If you carve too much of the image, it will look bad even if the energy function is good. This is shown in the last row with Professor Efros's face, where too many seams removed also removes part of his face.

original
L1 gradient
L2 gradient
100 seams removed (looks pretty good)
400 seams removed (cropped, distorted)

Conclusions and Takeaways

I really did not expect that a simple change in calculating the energy function could produce such noticeable results, in both the success cases and failure cases. Even though the computer can run the algorithm quickly, the magic still mostly comes from the user designed energy functions. Different functions work differently on an image. A computer can only do so much, so there is definitely an art to computer vision, which I think is the most important thing I took away and appreciated from implementing seam carving.

Project overview

This project was inspired by the work done with lightfields by Ren Ng. The light field is a vector function that describes the amount of light flowing in every direction through every point in space. We essentially reduce down the 5D plenoptic function (the space of all possible light rays) to 4D. We use lightfield data from the Stanford Light Field Archive.

Depth Refocusing

All images in the dataset are offset from the center by some bit. In order to refocus the image during post processing, we want to line up every image such that a point in the image lines up, but all other points do not due to the parallax effect. Before starting the algorithm, I processed each image file and file name to determine each image's grid coordinate and true pixel coordinate.

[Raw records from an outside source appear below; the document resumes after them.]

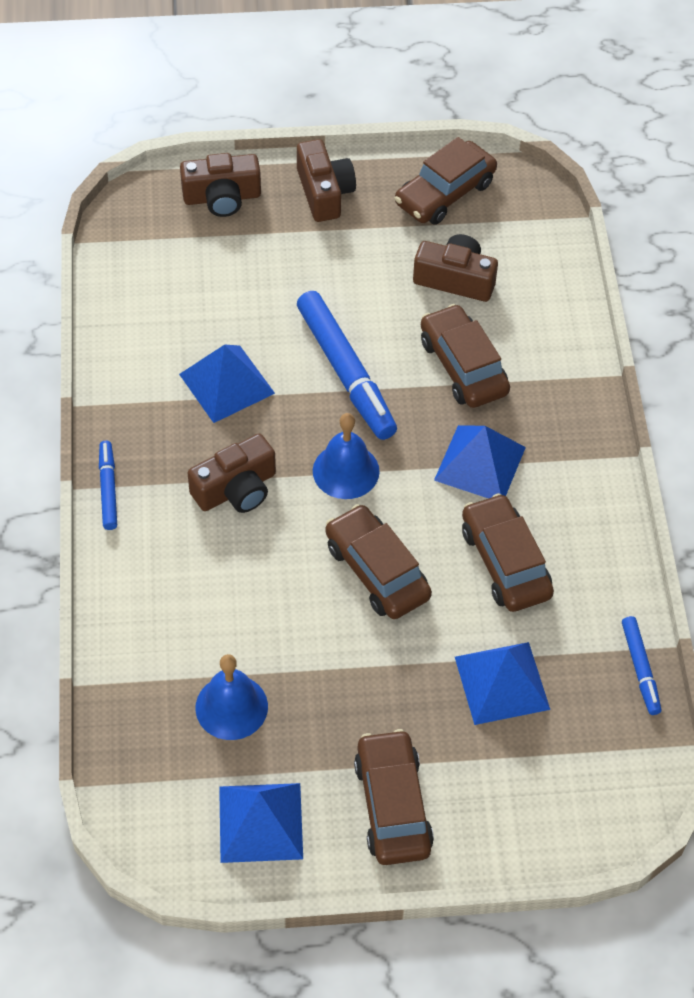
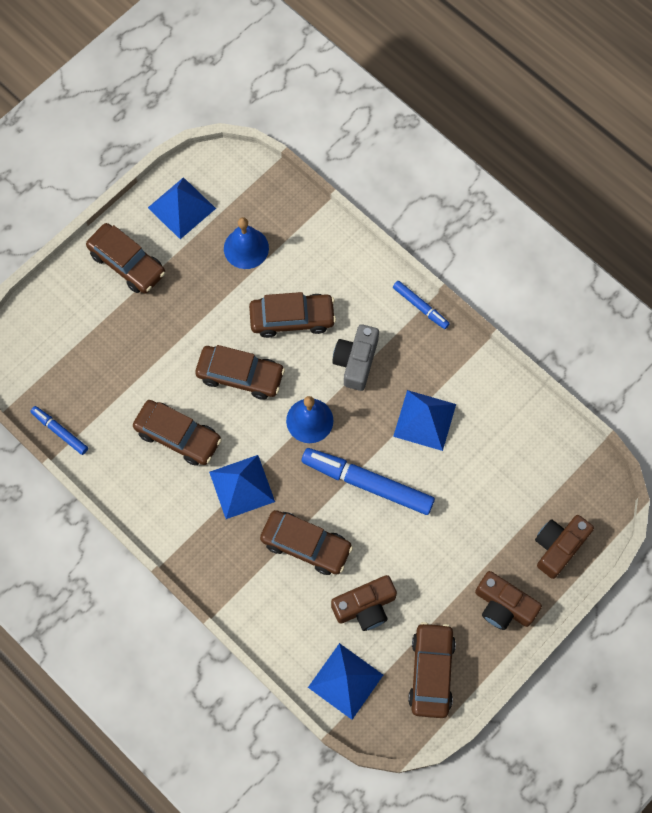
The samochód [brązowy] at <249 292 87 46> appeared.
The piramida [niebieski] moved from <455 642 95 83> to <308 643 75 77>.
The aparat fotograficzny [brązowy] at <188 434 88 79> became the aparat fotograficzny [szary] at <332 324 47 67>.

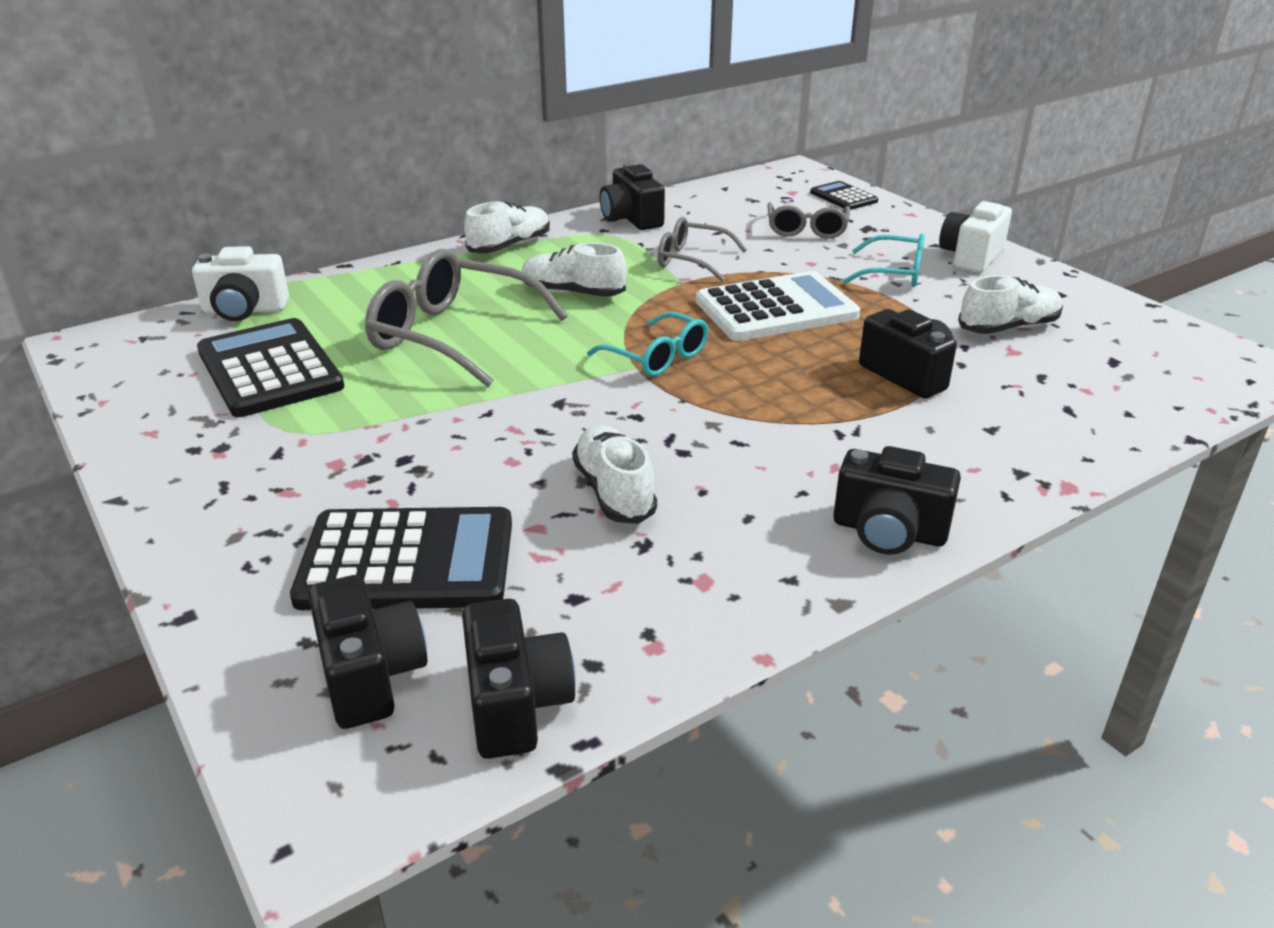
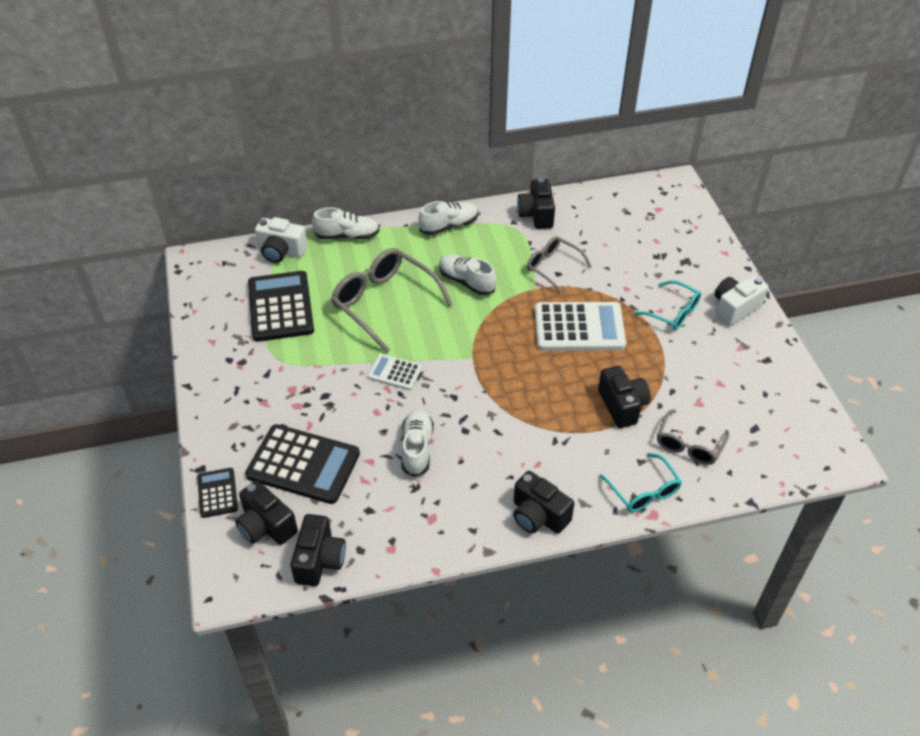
The kalkulator [biały] at <368 354 54 36> appeared.
The okulary [turkusowy] moved from <587 312 121 65> to <599 453 83 59>.
The okulary [szary] moved from <767 202 83 37> to <657 409 72 56>.
The kalkulator [czarny] moved from <810 181 68 29> to <197 468 41 50>.
The but [biały] moved from <958 275 105 59> to <312 207 68 32>.
The aparat fotograficzny [czarny] at <308 575 119 154> turned 135 degrees clockwise.

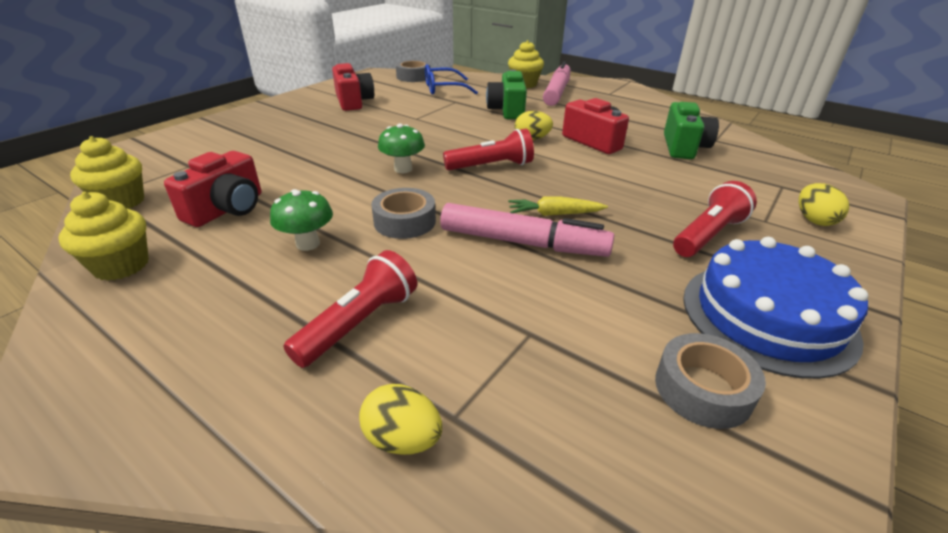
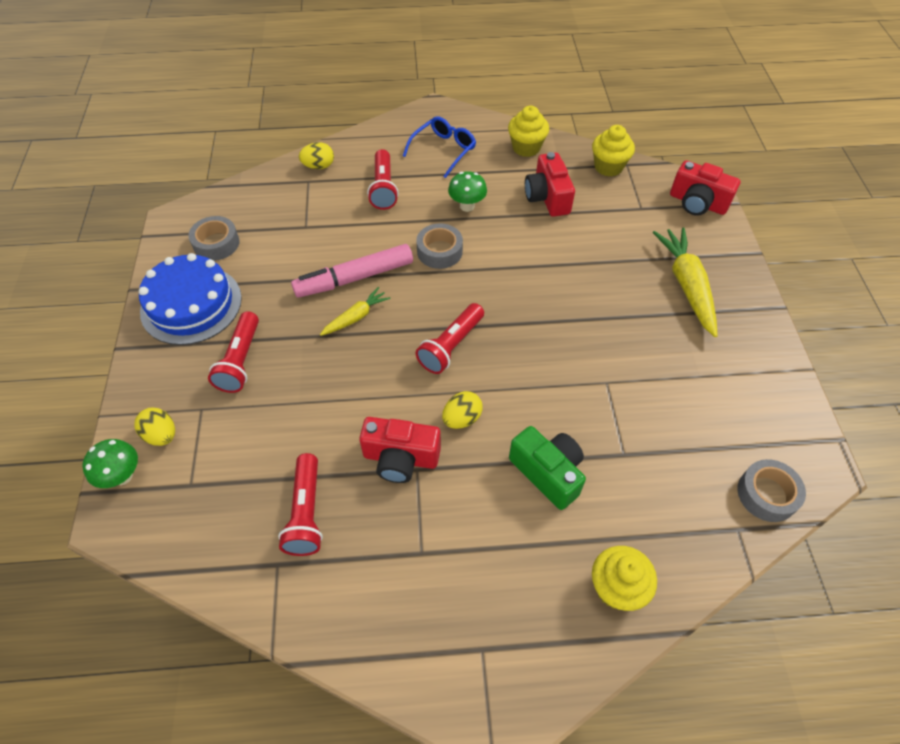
The flamaster [różowy] at <543 61 28 45> disappeared.
The marchewka [żółty] at <652 227 66 110> appeared.
The aparat fotograficzny [czerwony] moved from <332 63 42 48> to <670 160 71 56>.
The grzyb [zielony] moved from <378 124 47 49> to <82 439 56 49>.
The okulary [niebieski] moved from <425 64 53 31> to <403 116 73 62>.
The aparat fotograficzny [zielony] at <664 102 55 57> was replaced by the latarka [czerwony] at <278 453 45 103>.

First, I determined the true pixel center coordinate of the image (c0, c1) by averaging all true pixel coordinates. Then, for each image in the data set, I computed the offset im_offset from (c0, c1). When it came time to generate refocused images, I shifted each image by its im_offset multipled by a constant value c between -0.8 and 0.8. A negative constant value focuses towards the front, while a positive constant value focuses towards the back.

c = -0.4
c = 0
c = 0.4

Aperture Adjustment

With a small aperture size, we do not get the depth/blurring effect that we see with a large aperture size. In order to generate images of different aperture sizes, we average only a subset of the data for each aperture size.

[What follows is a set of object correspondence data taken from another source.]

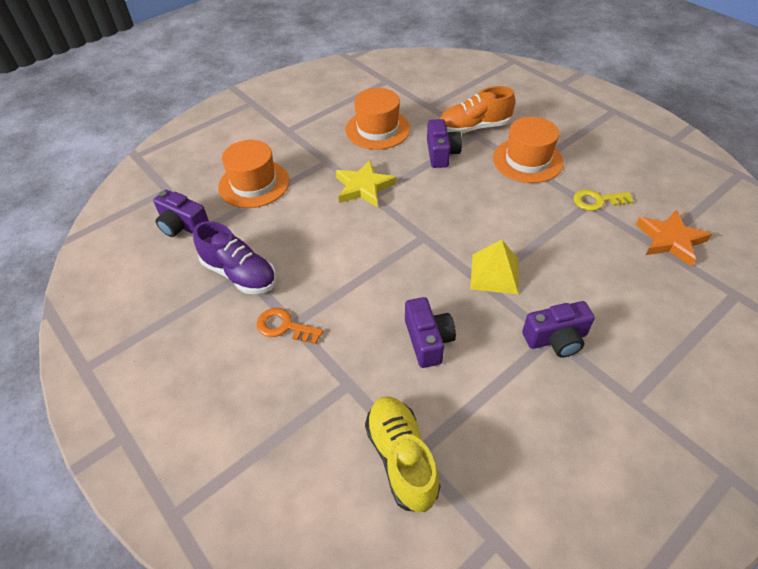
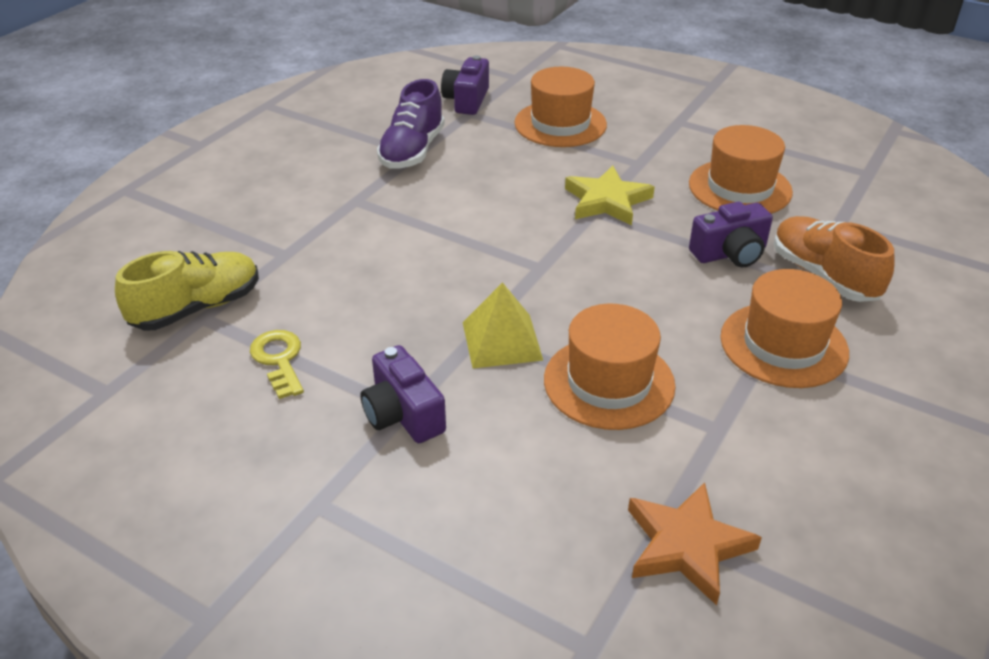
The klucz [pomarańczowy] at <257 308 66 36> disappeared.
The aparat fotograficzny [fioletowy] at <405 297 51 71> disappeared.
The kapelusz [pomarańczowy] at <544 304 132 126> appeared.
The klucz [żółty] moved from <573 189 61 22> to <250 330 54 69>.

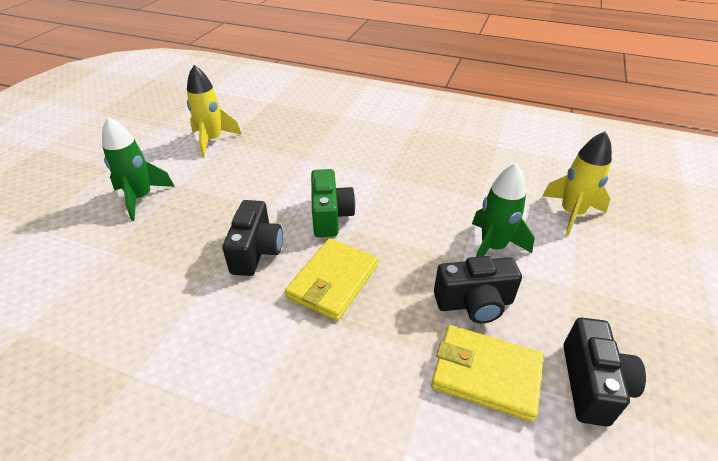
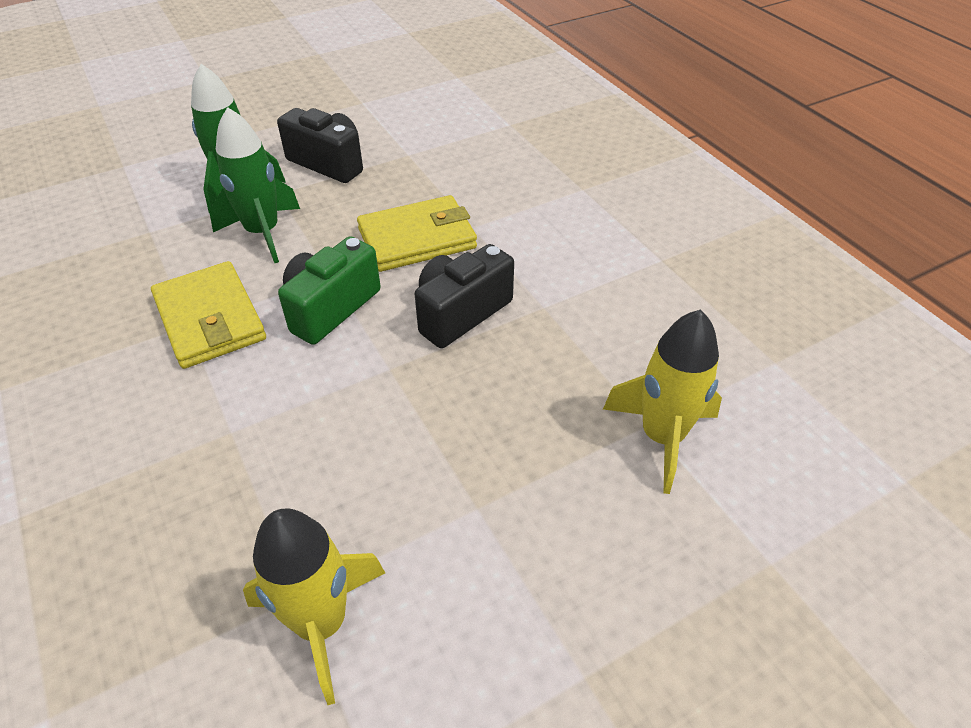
The aparat fotograficzny [czarny] at <563 318 83 108> disappeared.
The rakieta [zielony] moved from <102 117 73 104> to <209 107 91 156>.
The portfel [żółty] moved from <431 325 113 97> to <151 261 115 108>.
The rakieta [żółty] moved from <543 131 69 105> to <603 310 119 184>.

I chose the point of focus to be the true center of coordinates, as computed in the Depth Refocusing part. A full aperture size averages all the data images, while the smallest aperture size would contain just 1 data image (the clearest "generated" image). To produce the effect of different aperture sizes, I found all data images that were within s pixels of the true center, and averaged those. Here are some results

s
generated image
s=1
s=11
s=21
s=31
s=41
s=51
s=61
s=71

Conclusions and Takeaways

I think I have a better intuitive understanding of how light fields work, especially when thinking about it in terms of basic functions like scaled shifting, and in terms of parallax. In some ways, since we are taking an average, are we getting something like low frequency image of anything that isn't lined up? It's actually really cool that simple functions can produce these results after the fact. I am still not totally comfortable with the idea of lightfields (how exactly the camera is able to capture the image), but it's nice to know that a lot of the parameters that you need to fix ahead of time (aperture, focus) on a traditional camera can be tuned after the fact to produce the exact effect you're looking for.